Established prognostic models in MDS. The clinical characteristics and their cutoffs for each prognostic model in MDS. The cytogenetic groups for IPSS are: good: normal, −Y, 5q−, 20q−; poor: complex (≥3 abnormalities) or chromosome 7 abnormalities; and intermediate: other karyotypic abnormalities. The cytogenetic groups for IPSS-R are: very good: −Y, del(11q); good: normal, del(5q), del(12p), del(20q), double including del(5q); intermediate: del(7q), +8, +19, i(17q), any other single or double independent clones; poor: −7, inv(3)/t(3q)/del(3q), double including −7/del(7q), complex: 3 abnormalities; very poor: complex: >3 abnormalities.

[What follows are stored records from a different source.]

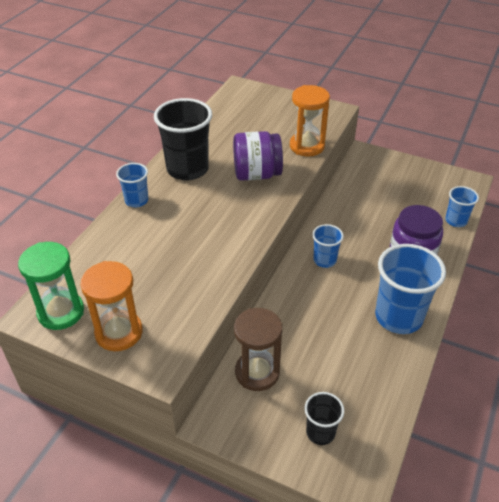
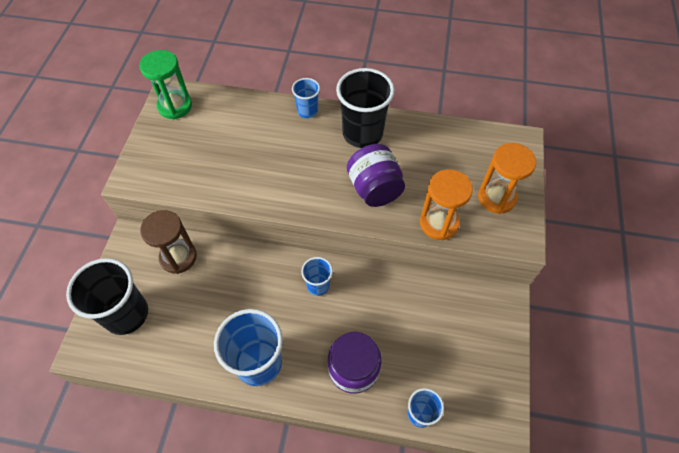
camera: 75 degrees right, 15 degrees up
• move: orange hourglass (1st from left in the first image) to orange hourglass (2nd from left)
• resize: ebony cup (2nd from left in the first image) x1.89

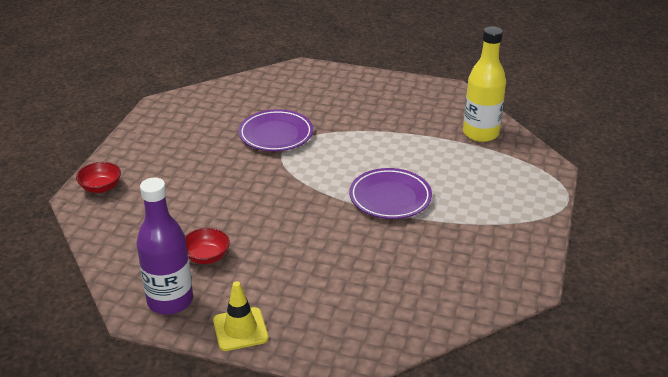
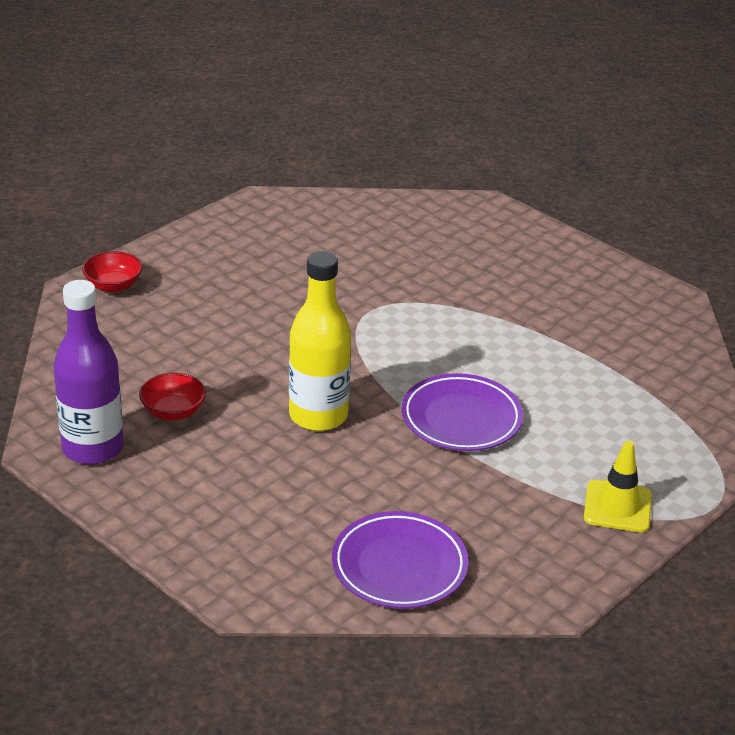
camera: 25 degrees right, 0 degrees up
• move: bright yellow bottle
• move: purple flat dish (1st from left)
• move: bright yellow road cone

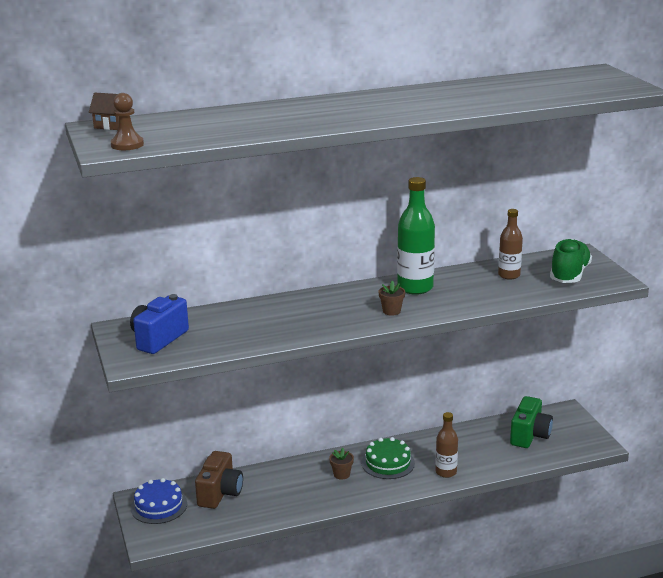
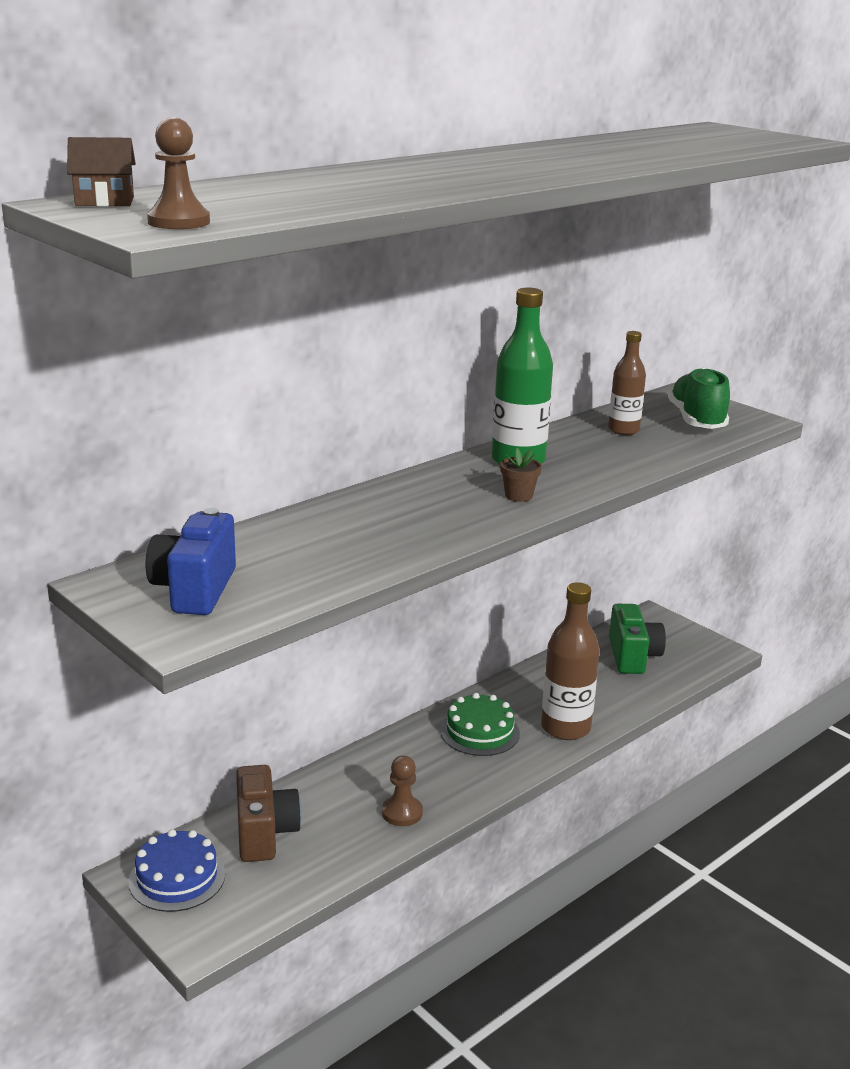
camera: 25 degrees left, 0 degrees up
• resize: russet bottle (1st from left) x1.61
• delete: russet flower pot (1st from left)
• insert: russet chess pawn (2nd from left)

The cytogenetic group for LRPSS is diploid and 5q were favorable cytogenetics, all others were considered as unfavorable cytogenetics. The red blood cell (RBC) transfusion dependence is ≥1 RBC transfusion every 8 weeks over a period of 4 months. The WPSS was revised to include the degree of anemia (hemoglobin <9 g/dL in men and <8 g/dL in women). *The LRPSS is a model that only can be applied to MDS patients who belong to the IPSS low and intermediate-1 risk groups. 5q−, interstitial deletion of long arm of chromosome 5; ANC, absolute neutrophil count; BM, bone marrow; Hb, hemoglobin; LRPSS, lower-risk prognostic scoring system; plts, platelets; RA, refractory anemia; RAEB, refractory anemia with excess blasts; RARS, refractory anemia with ring sideroblasts; RCMD, refractory cytopenia with multilineage dysplasia; WBC, white blood cell count.

Figure 3.

Risk stratification, scores, and median OS by each model. Cat, category; Inter, intermediate; M, month; Y, year.

Figure 4.

Post-HMA failure model. The clinical characteristics of post-HMA failure model and the survival curves for each risk category.